Communism and socialism are command systems, meaning that decision making is centralized. The intent of these systems is to eliminate material inequities via the collective ownership of property. Under communism, legislators from a single political party—the Communist party—establish wages, oversee production, and divide wealth for equal advantage among citizens. The pitfalls of communism include a lack of incentives for risk taking and innovation. The critical role of the central government in allocating wealth and setting production quotas makes this system particularly vulnerable to corruption.

Socialism shares with communism the goal of fair distribution and the stumbling block of inadequate incentives. However, in contrast to the practice under communism, a single political party does not rule the economy, and wages are not controlled by the government. Under the most basic socialist system, economic decisions are made collectively by groups of citizen participants, including general assemblies and councils of workers and consumers, sometimes in cooperation with a centralized government. For example, the distribution of revenues from production processes is determined by workers’ councils. Quasi-socialist systems exist in Britain, Canada, and Sweden, among other countries.

IS GOVERNMENT NEEDED?

Debates over government’s role have long divided political philosophers. The opening quote expresses philosopher Thomas Hobbes’s sentiment that government is essential. Karl Marx contended that government is simply an instrument of class domination and would “wither away” with the abolition of distinct classes under communism. To generalize several broader philosophies for the purpose of comparison: Authoritarians question the practicality of self-government and look to centralized government for the advancement of society. Conservatives express concern about government’s size and efficiency. Libertarians call for self-government, believing that government’s role should be limited to protecting citizens from coercion and violence. Anarchists believe that all forms of government are oppressive and should be abolished.

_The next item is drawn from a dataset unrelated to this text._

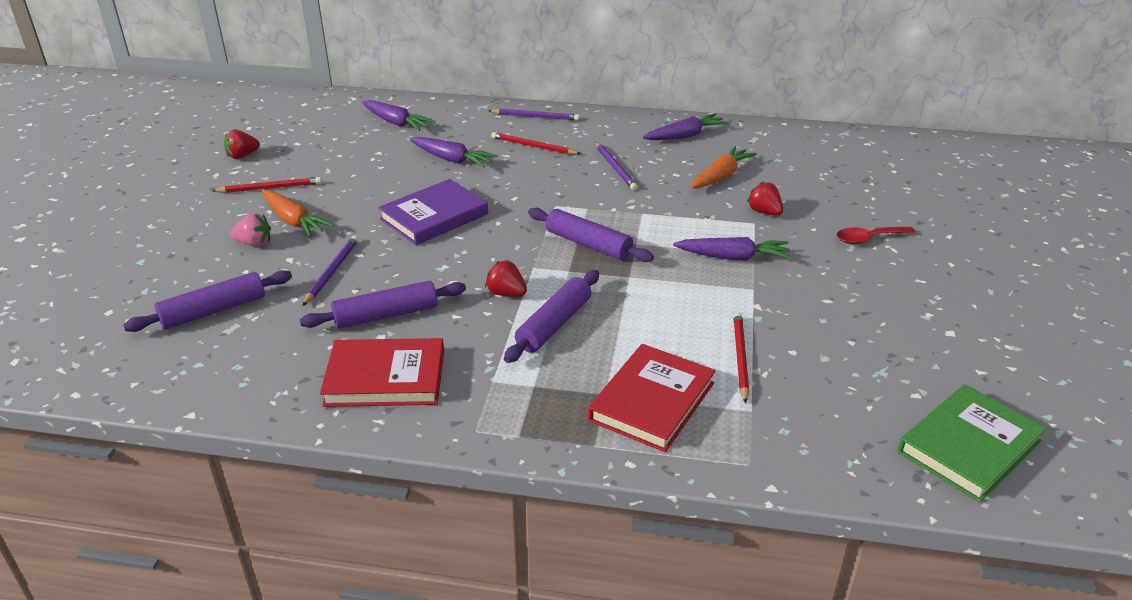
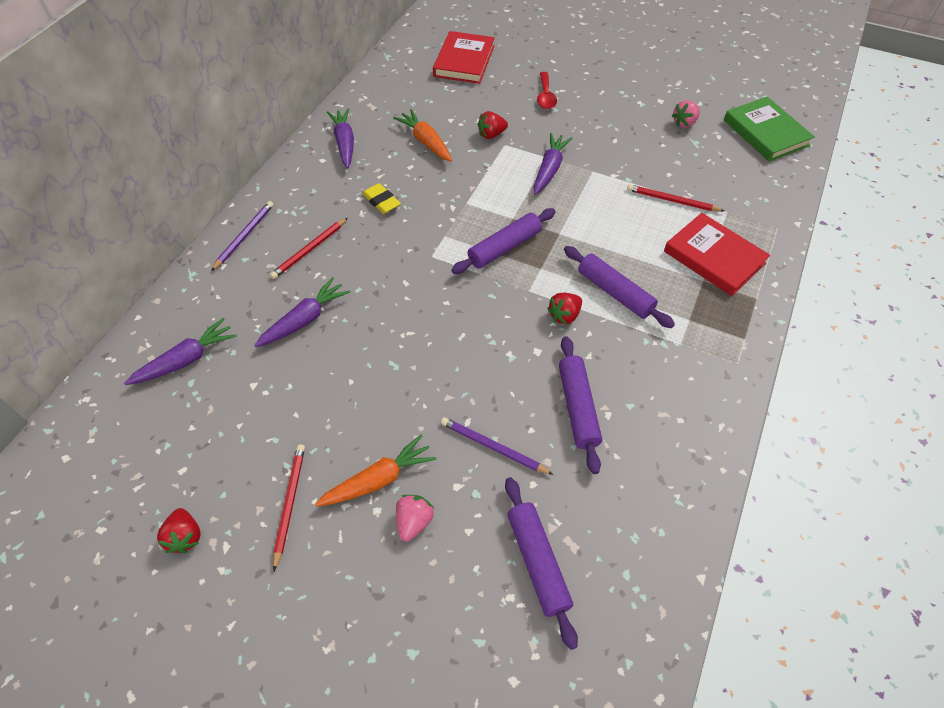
camera: 75 degrees left, 20 degrees up
(385, 378) = (668, 416): red book -> red book (464, 61)
(434, 216) = (417, 350): purple book -> none
(615, 168) = (381, 201): purple pencil -> yellow eraser
(917, 358) = (684, 123): none -> pink strawberry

Classical liberalism is a political philosophy that espouses freedom from church and state authority, free-enterprise economics, and individual freedoms. It was the foundation of parliamentary democracy in Britain and the dominant philosophy among the founders of the United States. The Ludwig Von Mises Institute3 in Alabama is a modern incarnation of circles of economists and others who subscribe to classical liberalism. In contrast, modern liberals are sometimes characterized as favoring more government rather than less and as advocating a mild form of socialism or populism.

3 See www.mises.org.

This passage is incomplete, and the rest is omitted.